MAJOR EXHIBITIONS AND EVENTS
“Vida Americana: Mexican Muralists Remake American Art, 1925–1945”, February 17–May 17, 2020
The cultural renaissance that emerged in Mexico in 1920 at the end of that country’s revolution dramatically changed art not just in Mexico but also in the United States. With approximately 200 works by sixty American and Mexican artists, Vida Americana reorients art history, acknowledging the wide-ranging and profound influence of Mexico’s three leading muralists—José Clemente Orozco, David Alfaro Siqueiros, and Diego Rivera—on the style, subject matter, and ideology of art in the United States made between 1925 and 1945. By presenting the art of the Mexican muralists alongside that of their American contemporaries, the exhibition reveals the seismic impact of Mexican art, particularly on those looking for inspiration and models beyond European modernism and the School of Paris.
Works by both well-known and underrecognized American artists will be exhibited, including Thomas Hart Benton, Elizabeth Catlett, Aaron Douglas, Marion Greenwood, Philip Guston, Eitarō Ishigaki, Jacob Lawrence, Isamu Noguchi, Jackson Pollock, Ben Shahn, Thelma Johnson Streat, Charles White, and Hale Woodruff. In addition to Orozco, Rivera, and Siqueiros, other key Mexican artists in the exhibition include Miguel Covarrubias, María Izquierdo, Frida Kahlo, Mardonio Magaña, Alfredo Ramos Martínez, and Rufino Tamayo.
Organized by Barbara Haskell, curator, with Marcela Guerrero, assistant curator; Sarah Humphreville, senior curatorial assistant; and Alana Hernandez, former curatorial project assistant. (See previously-posted article here.)

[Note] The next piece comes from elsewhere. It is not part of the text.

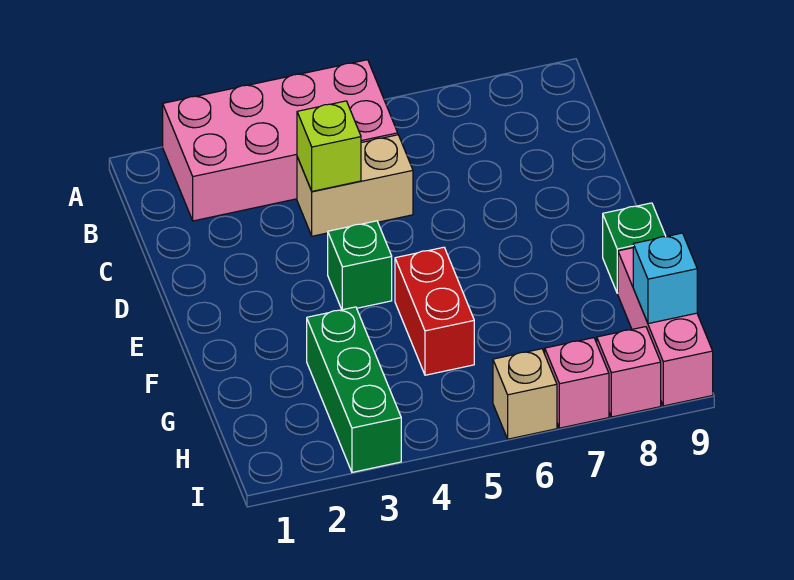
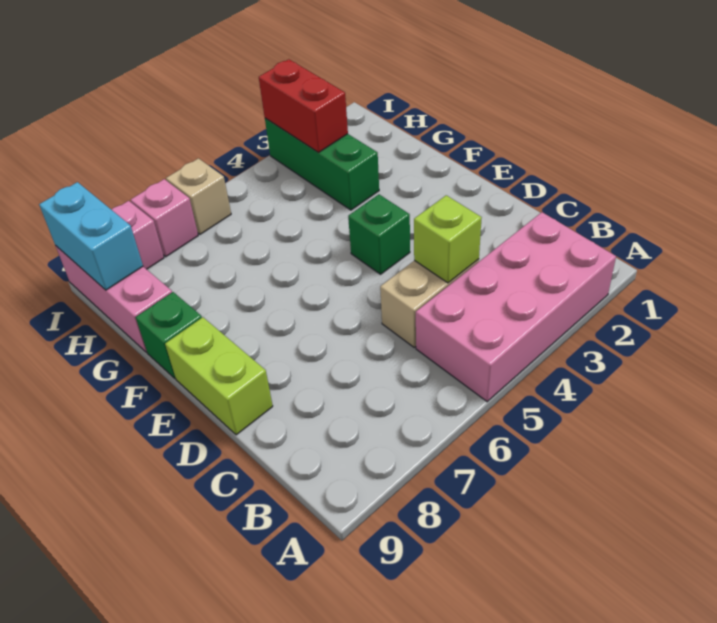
none -> lime brick D9:E9 level 1
red brick F5:G5 level 1 -> red brick H3:I3 level 2
cyan brick H9 level 2 -> cyan brick H9:I9 level 2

Julie Mehretu, June 26–September 20, 2020
This mid-career survey of Julie Mehretu (b. 1970; Addis Ababa, Ethiopia), co-organized by The Whitney with the Los Angeles County Museum of Art (LACMA), covers over two decades of the artist’s career and presents the most comprehensive overview of her practice to date. Featuring approximately forty works on paper and more than thirty paintings dating from 1996 to today, the exhibition includes works ranging from her early focus on drawing and mapping to her more recent introduction of bold gestures, saturated color, and figuration. The exhibition will showcase her commitment to interrogating the histories of art, architecture, and past civilizations alongside themes of migration, revolution, climate change, and global capitalism in the contemporary moment. Julie Mehretu is on view at LACMA November 3, 2019–March 22, 2020, and following its presentation at the Whitney from June 26 through September 20, 2020, the exhibition will travel to the High Museum of Art, Atlanta, GA (October 24, 2020–January 31, 2021); and the Walker Art Center, Minneapolis, MN (March 13–July 11, 2021).

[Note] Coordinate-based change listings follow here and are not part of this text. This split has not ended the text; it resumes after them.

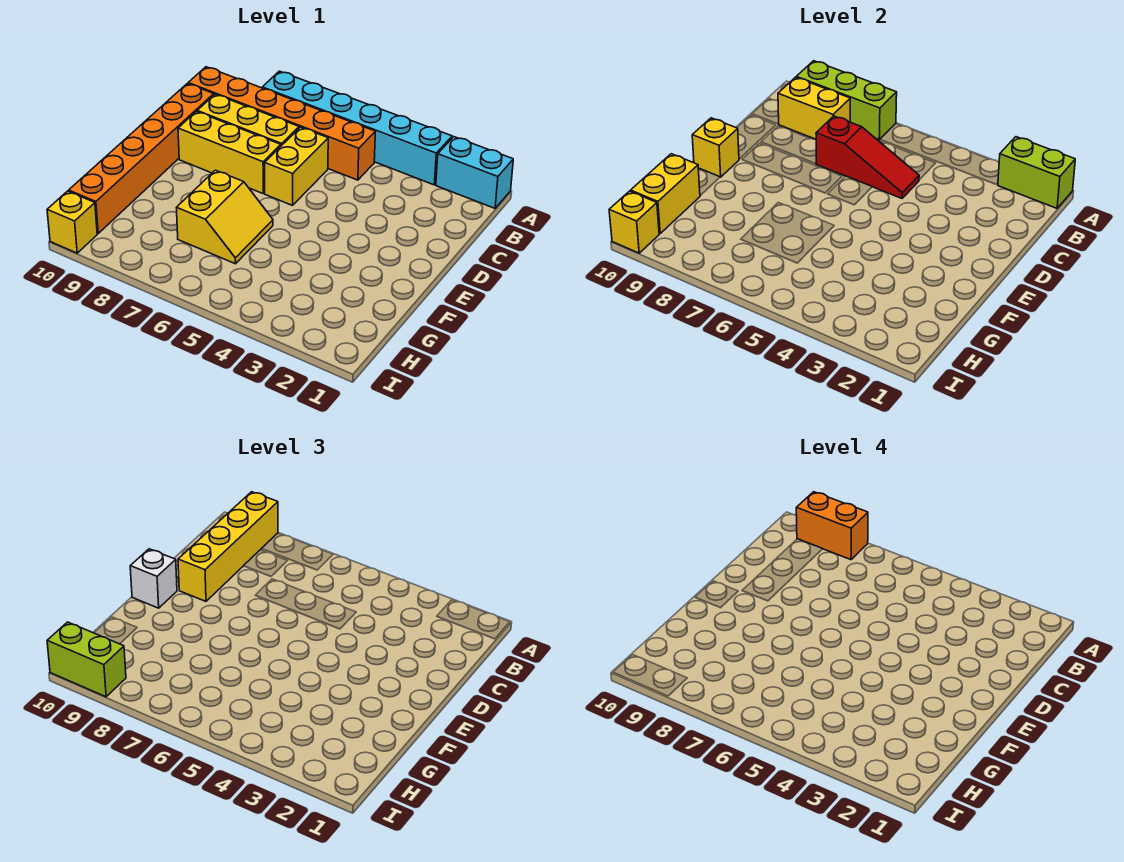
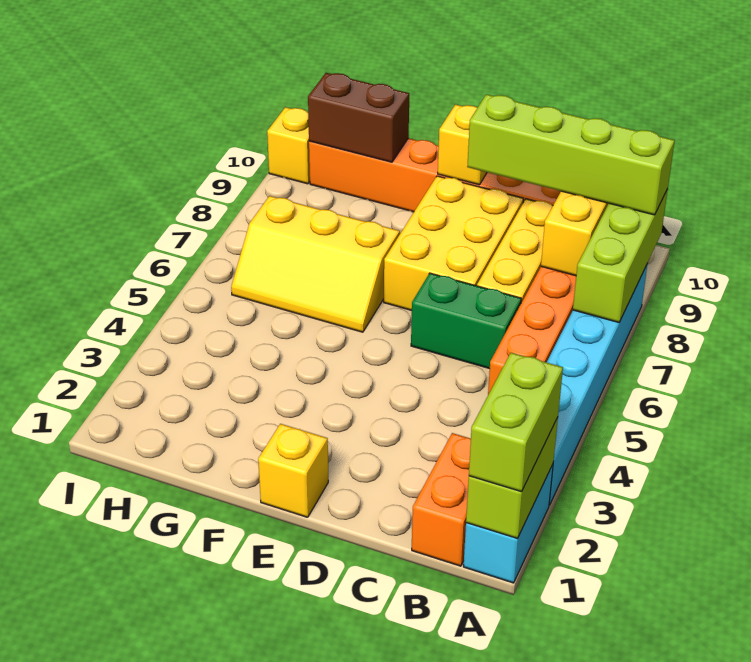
orange brick A8:A9 level 4 -> orange brick B1:B2 level 1
yellow brick A9:D9 level 3 -> lime brick A9:D9 level 3
red slope C5:C7 level 2 top 7 -> none
yellow brick C6:D6 level 1 -> green brick C6:D6 level 1
yellow brick D7:D9 level 1 -> yellow brick D7:E9 level 1
white brick E10 level 3 -> none
yellow slope F6:G7 level 1 top 7 -> yellow slope F6:H7 level 1 top 7
yellow brick G10:H10 level 2 -> brown brick G10:H10 level 2
lime brick I9:I10 level 3 -> lime brick A1:A2 level 3
yellow brick I10 level 2 -> yellow brick E1 level 1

Julie Mehretu is curated by Christine Y. Kim, associate curator in contemporary art at LACMA, and Rujeko Hockley, assistant curator at the Whitney.

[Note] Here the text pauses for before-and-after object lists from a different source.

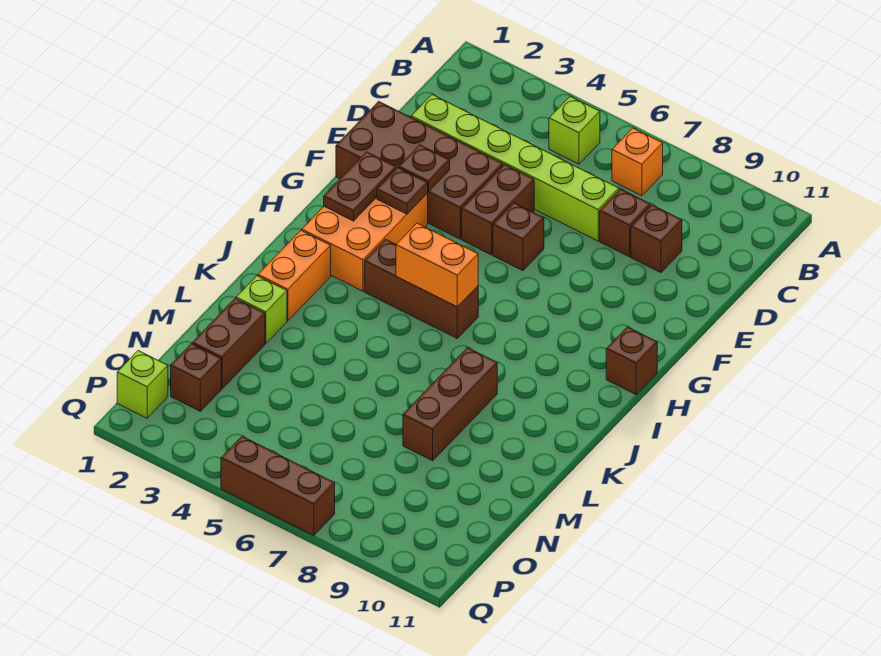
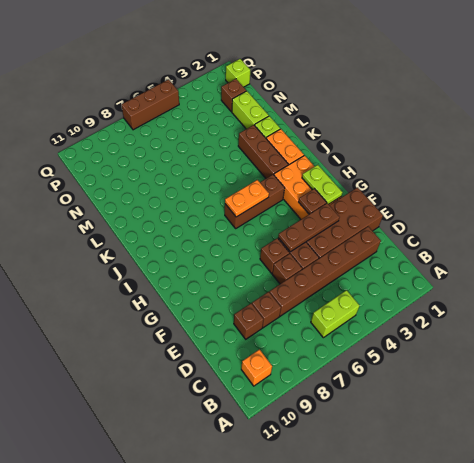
lime brick B5 level 1 -> lime brick B5:B6 level 1
orange brick B7 level 1 -> orange brick B10 level 1
lime brick D2:D7 level 1 -> brown brick D2:D7 level 1
brown plate F3 level 2 -> brown plate F3:F5 level 2
brown plate G2:H2 level 2 -> lime plate G2:H2 level 2
brown brick H11 level 1 -> brown brick E6 level 1
orange brick I5:I6 level 2 -> orange plate I5:I6 level 2
brown brick K8:M8 level 1 -> brown brick J3:L3 level 1
brown brick M2:N2 level 1 -> lime brick M2:N2 level 1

Jasper Johns, Opens October 28, 2020
Jasper Johns (b. 1930) is arguably the most influential living American artist. Over the past sixty-five years, he has produced a radical and varied body of work marked by constant reinvention. In an unprecedented collaboration, the Philadelphia Museum of Art and the Whitney will stage a retrospective of Johns’s career simultaneously across the two museums, featuring paintings, sculptures, drawings, and prints, many shown publicly for the first time. Inspired by the artist’s long-standing fascination with mirroring and doubles, the two halves of the exhibition will act as reflections of one another, spotlighting themes, methods, and images that echo across the two venues. A visit to one museum or the other will provide a vivid chronological survey; a visit to both will offer an innovative and immersive exploration of the many phases, facets, and masterworks of Johns’s still-evolving career.